Yeah, I don't like that.

*Votes:*
Lady Serpentine (1): Persolus
JeenLeen (2): Book Wombat, Rogan
Persolus (2): Bladescape, JeenLeen
Snowblaze (1): AvatarVecna
Murska (2): Caedorus, Snowblaze, CaoimhinTheCape
bladescape (2): Allando, Murska
No Vote: Lady Serpentine, Fleeing Coward, Elenna

----------


## Murska

> That was NOT meant to be striked-through.  But I'll not edit it since we avoid editing stuff we posted.
> 
> - - - Updated - - -
> 
> "That" being the last-minute add-on to my prior post.
> 
> Murska, why after bladescape?  What's your read on his thought process?


Persolus already has votes, so if we want those two to be wagons, blade needs some votes too. 

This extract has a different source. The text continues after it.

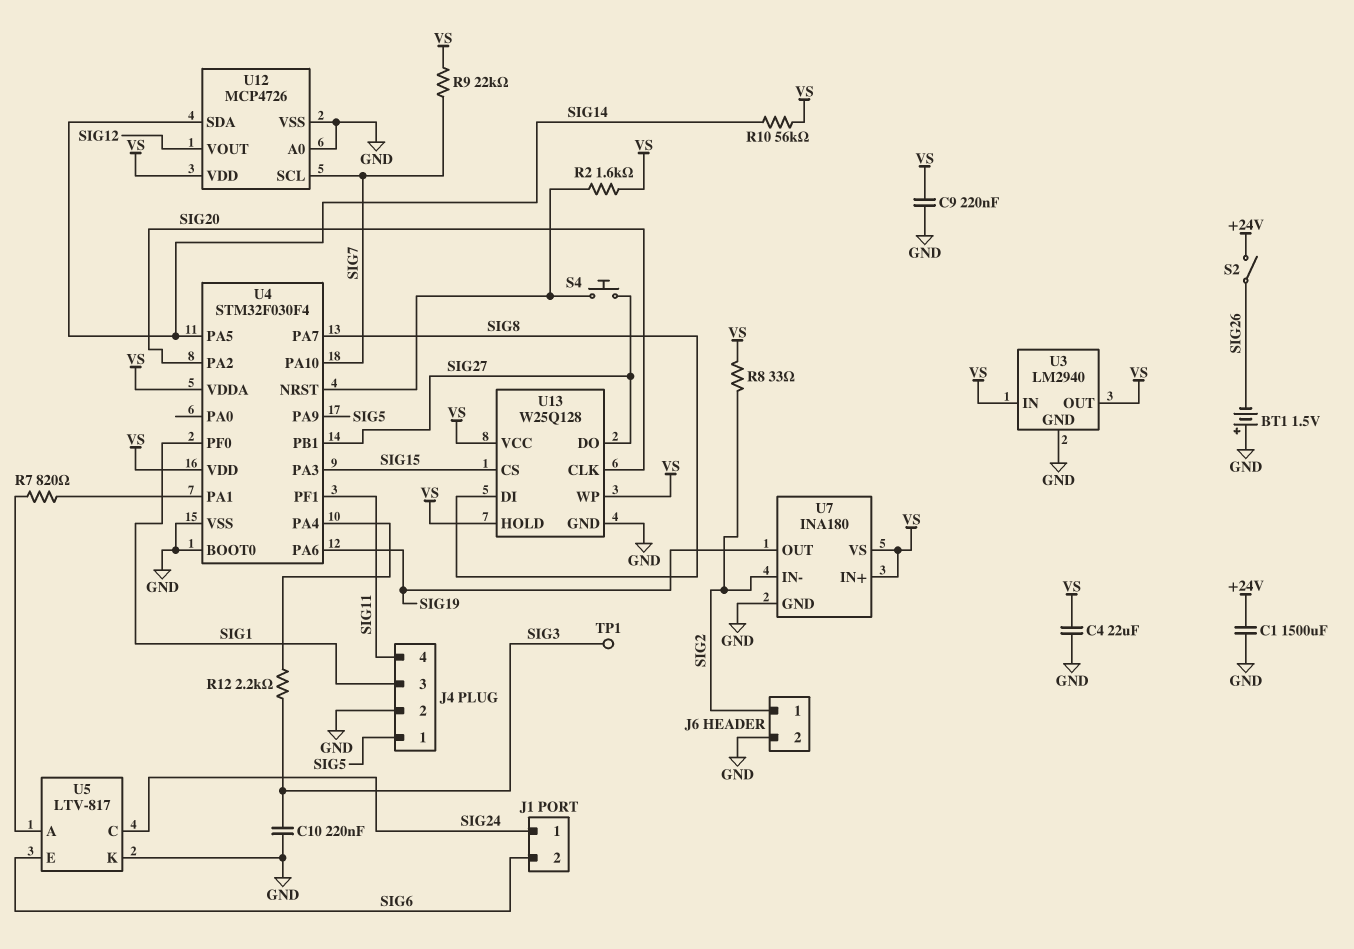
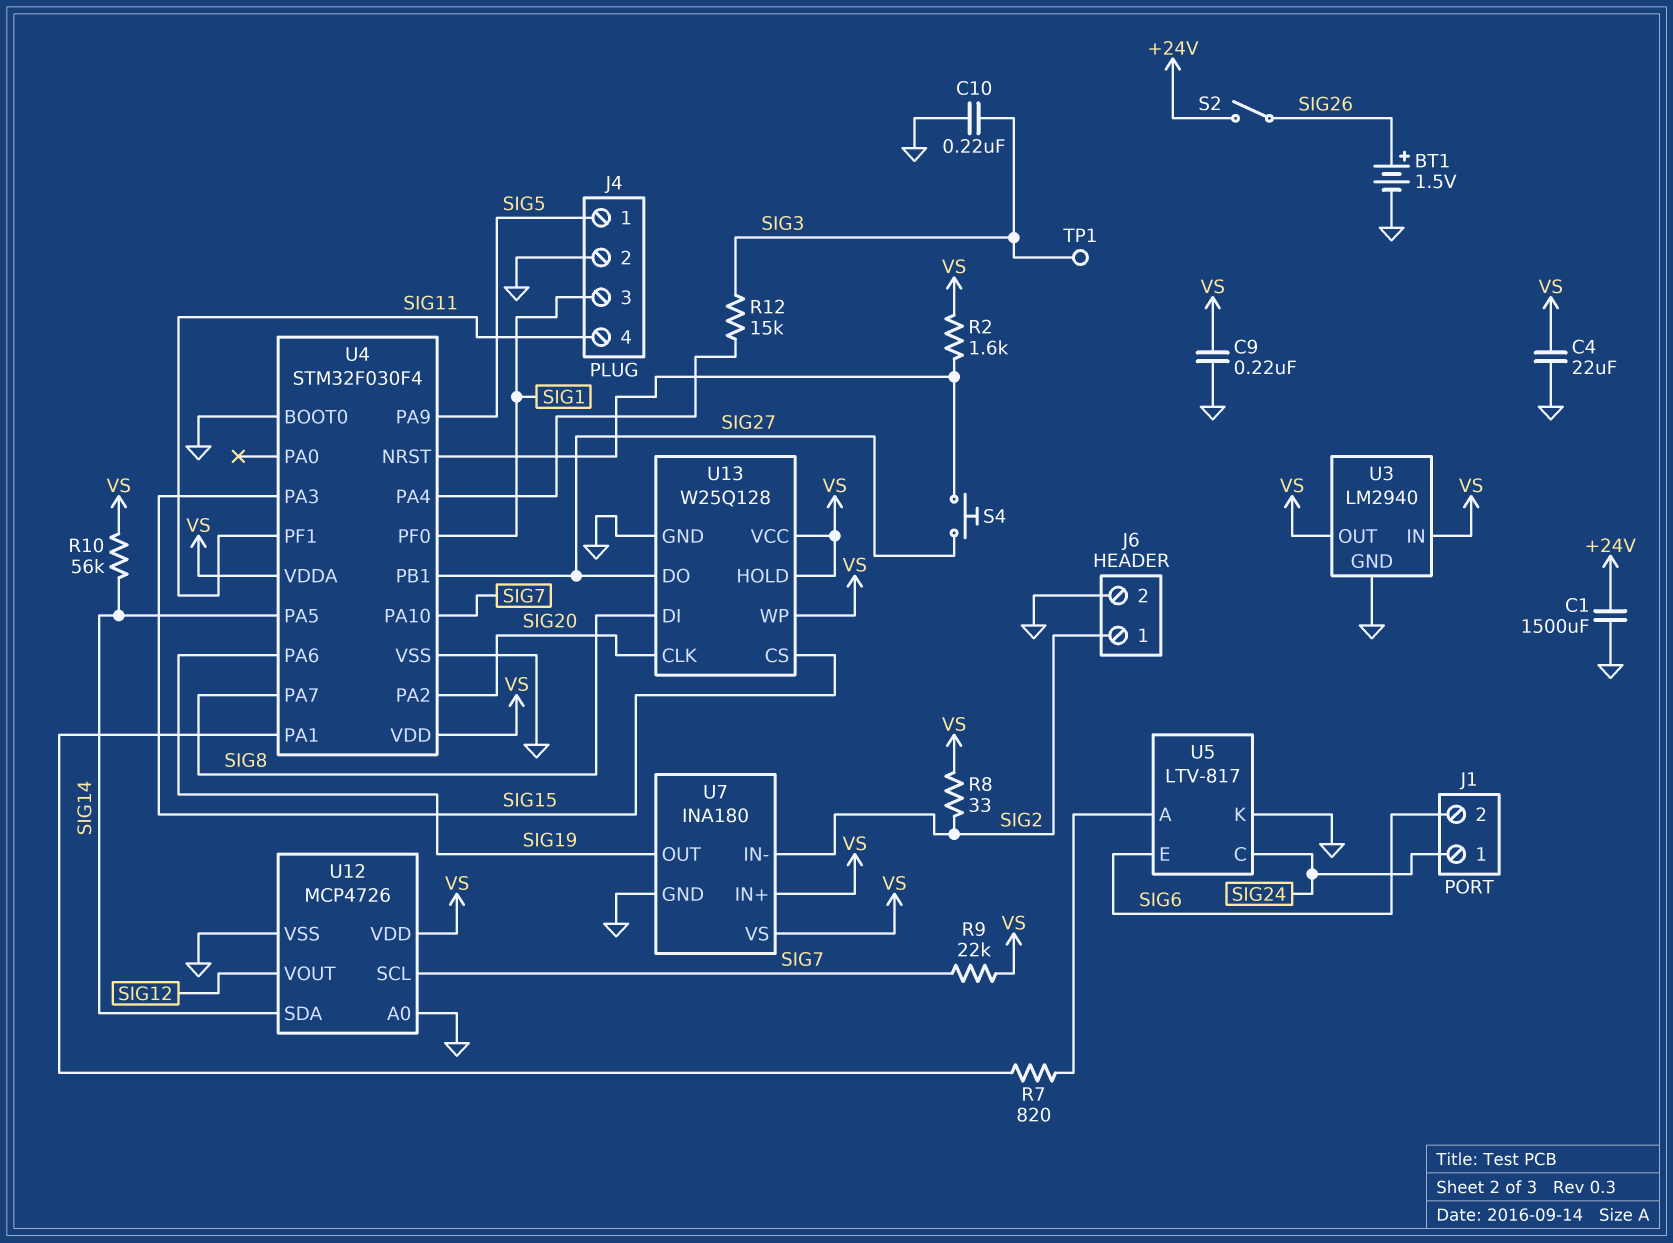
BT1: 1.5V (plus GND, minus SIG26) -> 1.5V (plus SIG26, minus GND)
R12: 2.2k (SIG3, U4/PA4) -> 15k (SIG3, U4/PA4)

I don't think I need to bother trying to figure out what he's thinking. If there's a true 1v1 counterclaim situation, then the obvious solution is to lynch into it until we find a wolf. If there's a villager ccing a villager for whatever reason, then presumably their reasoning has taken into account that the obvious thing that will result is both getting lynched - it had better be a good plan, whatever it is.

- - - Updated - - -

As for the people voting on me, I'm *Carly Carmine*. So basically I add a bunch of potentially interesting chaos into the mix, but am not particularly important.

----------


## Snowblaze

I am. Mildly confused. But I don't think we should kill either of the Grieger claims today. I'm reasonably confident both bladescape and Persolus are town. 

Though seconding that Persolus should probably talk about the person he expected to counterclaim and his reasoning for that.

----------


## JeenLeen

> Persolus already has votes, so if we want those two to be wagons, blade needs some votes too. 
> 
> I don't think I need to bother trying to figure out what he's thinking. If there's a true 1v1 counterclaim situation, then the obvious solution is to lynch into it until we find a wolf. If there's a villager ccing a villager for whatever reason, then presumably their reasoning has taken into account that the obvious thing that will result is both getting lynched - it had better be a good plan, whatever it is.


Good reasoning.




> As for the people voting on me, I'm *Carly Carmine*. So basically I add a bunch of potentially interesting chaos into the mix, but am not particularly important.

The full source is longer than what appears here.